I was thinking about the SleepSort algorithm and how you might make it less unreliable. The problem with SleepSort is that if you try to make it faster by scaling down the sleep delays to milli/microsecond levels, then you run into some rather undeterministic behavior by the OS's scheduler in that it can't do exact millisecond-scale timing of when the threads should run. This is a normal aspect of non-realtime operating systems, but it makes SleepSort unreliable along with just plain slow. The solution is to operate on the second-scale (process schedulers do have the resolution for this), but then sorting a list with huge numbers could literally take more time than humans have had on Earth.

What if we could speed things up and have them be reliable and deterministic? We can; enter CountdownSort.

The idea is that instead of making processes with delays, you make nodes in a linked list with a counter. That counter is initialized with the same value as the delay in SleepSort, but we iterate through the linked list and decrement the counter for every node in each iteration. Once a node reaches 0, then it is pulled off the linked list and added to the end of a sorted linked list. The process repeats until there are no more nodes in the unsorted linked list.
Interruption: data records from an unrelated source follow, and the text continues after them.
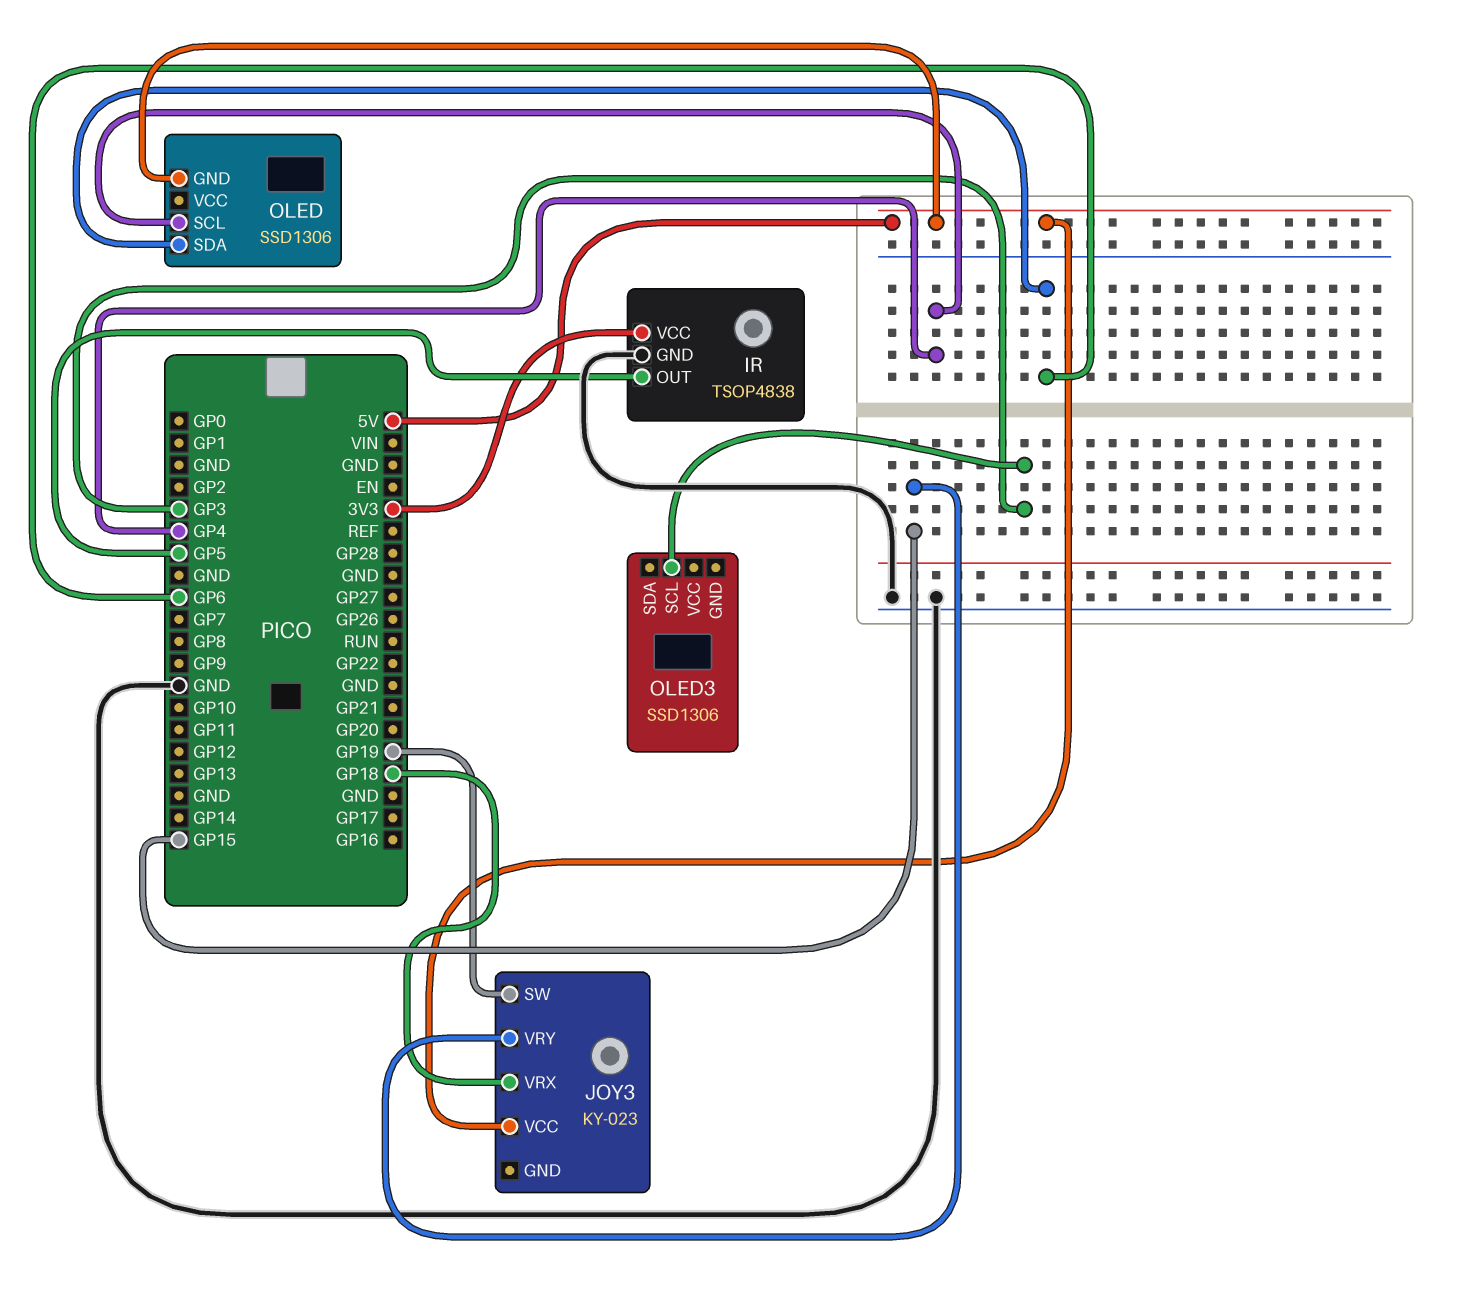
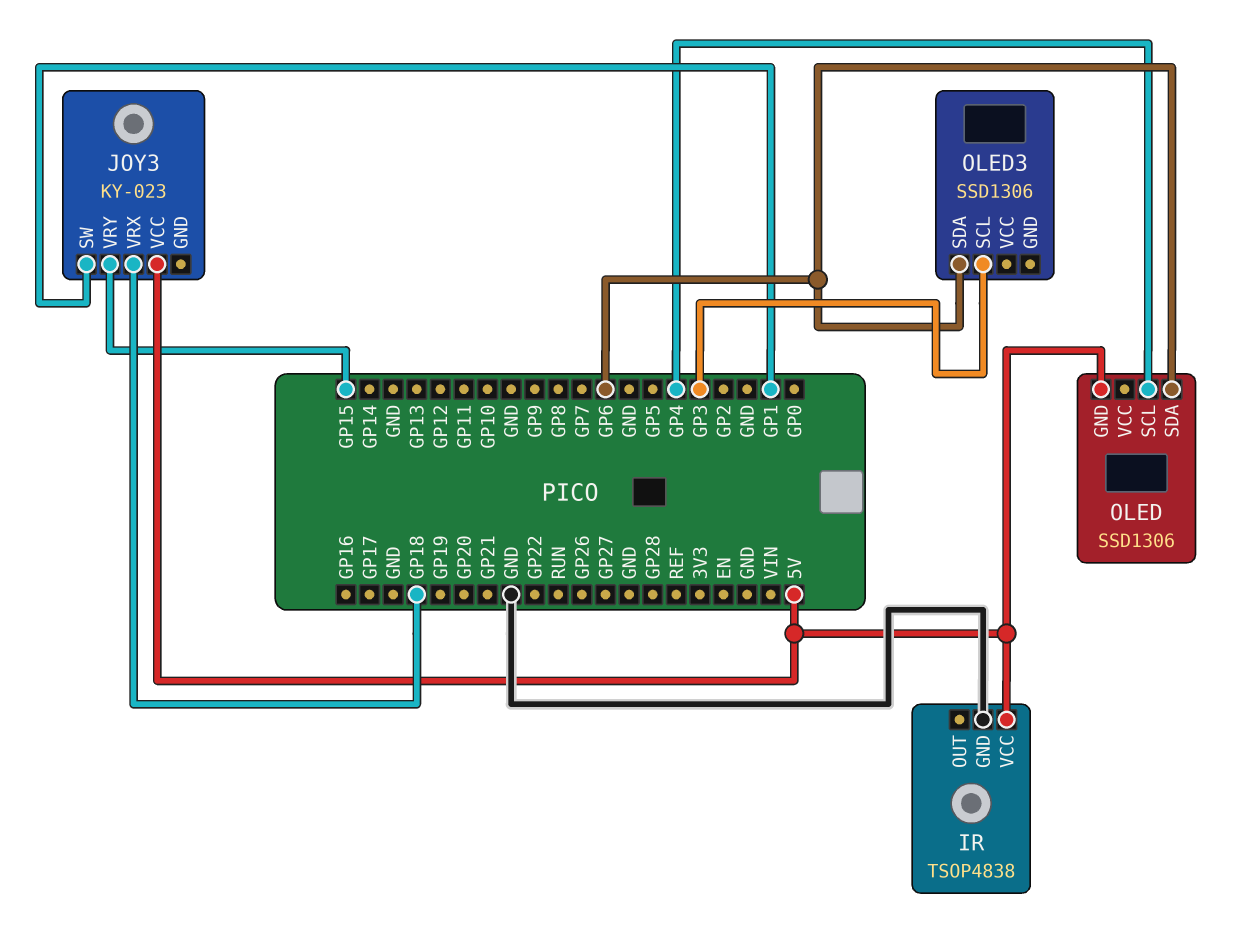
IR pin OUT: GP5 -> none
IR pin VCC: 3V3 -> 5V
JOY3 pin SW: GP19 -> GP1
OLED3 pin SDA: none -> GP6

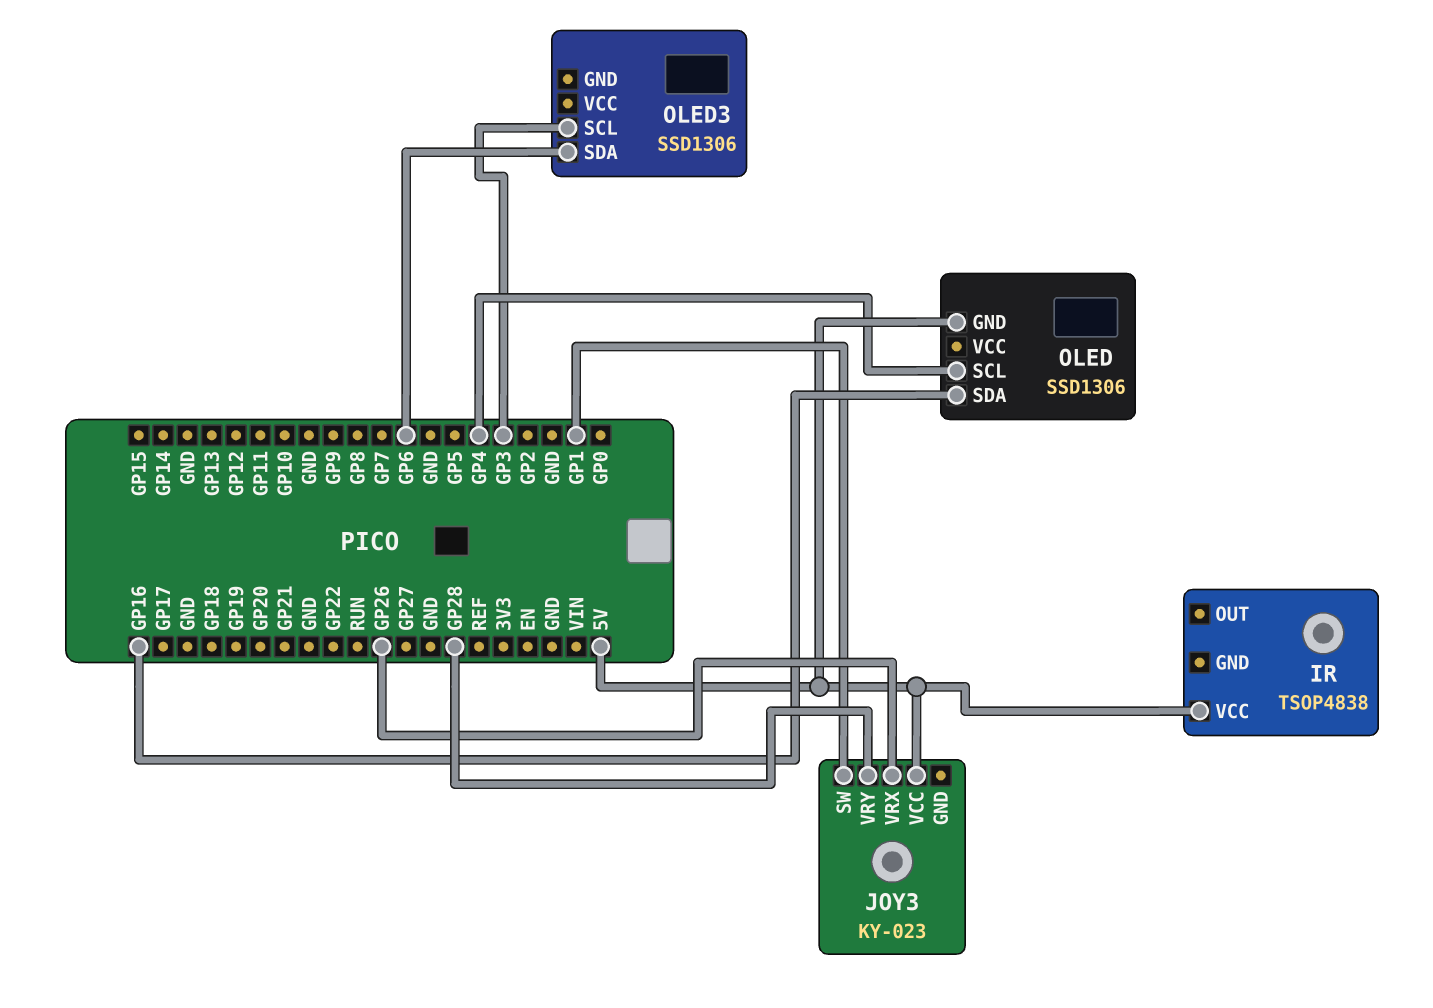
IR pin GND: GND -> none
JOY3 pin VRX: GP18 -> GP26
JOY3 pin VRY: GP15 -> GP28
OLED pin SDA: GP6 -> GP16

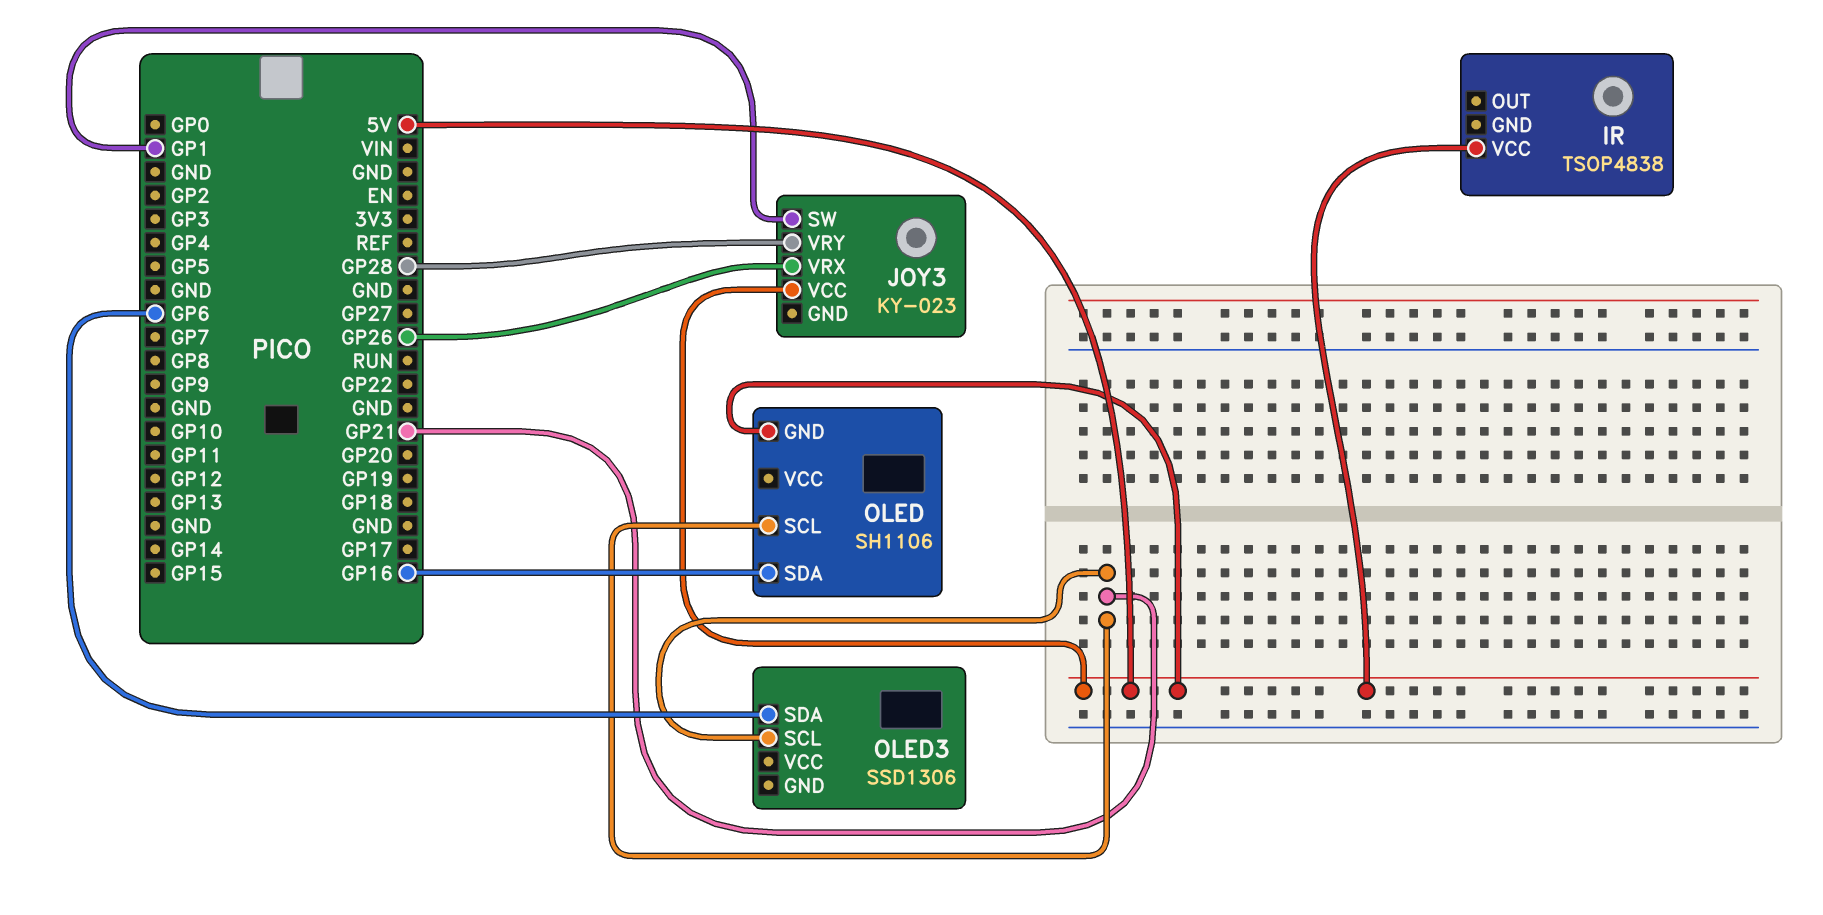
OLED: SSD1306 -> SH1106
OLED pin SCL: GP4 -> GP21
OLED3 pin SCL: GP3 -> GP21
Here I've written the basic algorithm in C++ (and man it's been a loooong looong time since I've written something like this in C++).

#include <iostream>

using namespace std;

class Node {

    void print2() {

        cout << value << " ";

        if(next != NULL) next->print2();

    }

    public:

    Node* next = NULL;

    int counter = 0;

    int value;

    Node(int val) {

        value = val;

        counter = val; //counter value defined here

    }

    ~Node() { if(next != NULL) delete next; }

    Node* append(int val) { return next = new Node(val); }

    void print() {

        cout << value << " ";

        if(next != NULL) next->print2();

        cout << endl;

    }

};

Node* countdownSort(Node* root) {

    Node* sortedRoot = NULL;

    Node* sortedCur = NULL;

    while(root != NULL) { //repeat until nothing left to sort

        Node* prev = NULL;

        Node* cur = root;

        while(cur != NULL) { //iterate through the list

            if(--cur->counter <= 0) { //add to sorted list

                //pop from old

                if(prev == NULL) root = cur->next;

                else prev->next = cur->next;

                //add to new

                if(sortedCur == NULL) sortedRoot = sortedCur = cur;

                else { sortedCur->next = cur; sortedCur = cur; }

             cur = cur->next;

                sortedCur->next = NULL;

            } else {

prev = cur;

             cur = cur->next;

}

        }

    }

    return sortedRoot;

}

int main(){

    Node* root = new Node(3); // initialize our list

    Node* cur = root;

    cur = cur->append(7);

    cur = cur->append(5);

    cur = cur->append(2);

    root->print(); //print: 3 7 5 2

    root = countdownSort(root); //sort

    root->print(); //print: 2 3 5 7

}

You can see that in the main function we add the numbers in this order: 3, 7, 5, 2. Then we print it out, giving us: 3 7 5 2. Then we use CountdownSort to sort it and end up with: 2 3 5 7. Success!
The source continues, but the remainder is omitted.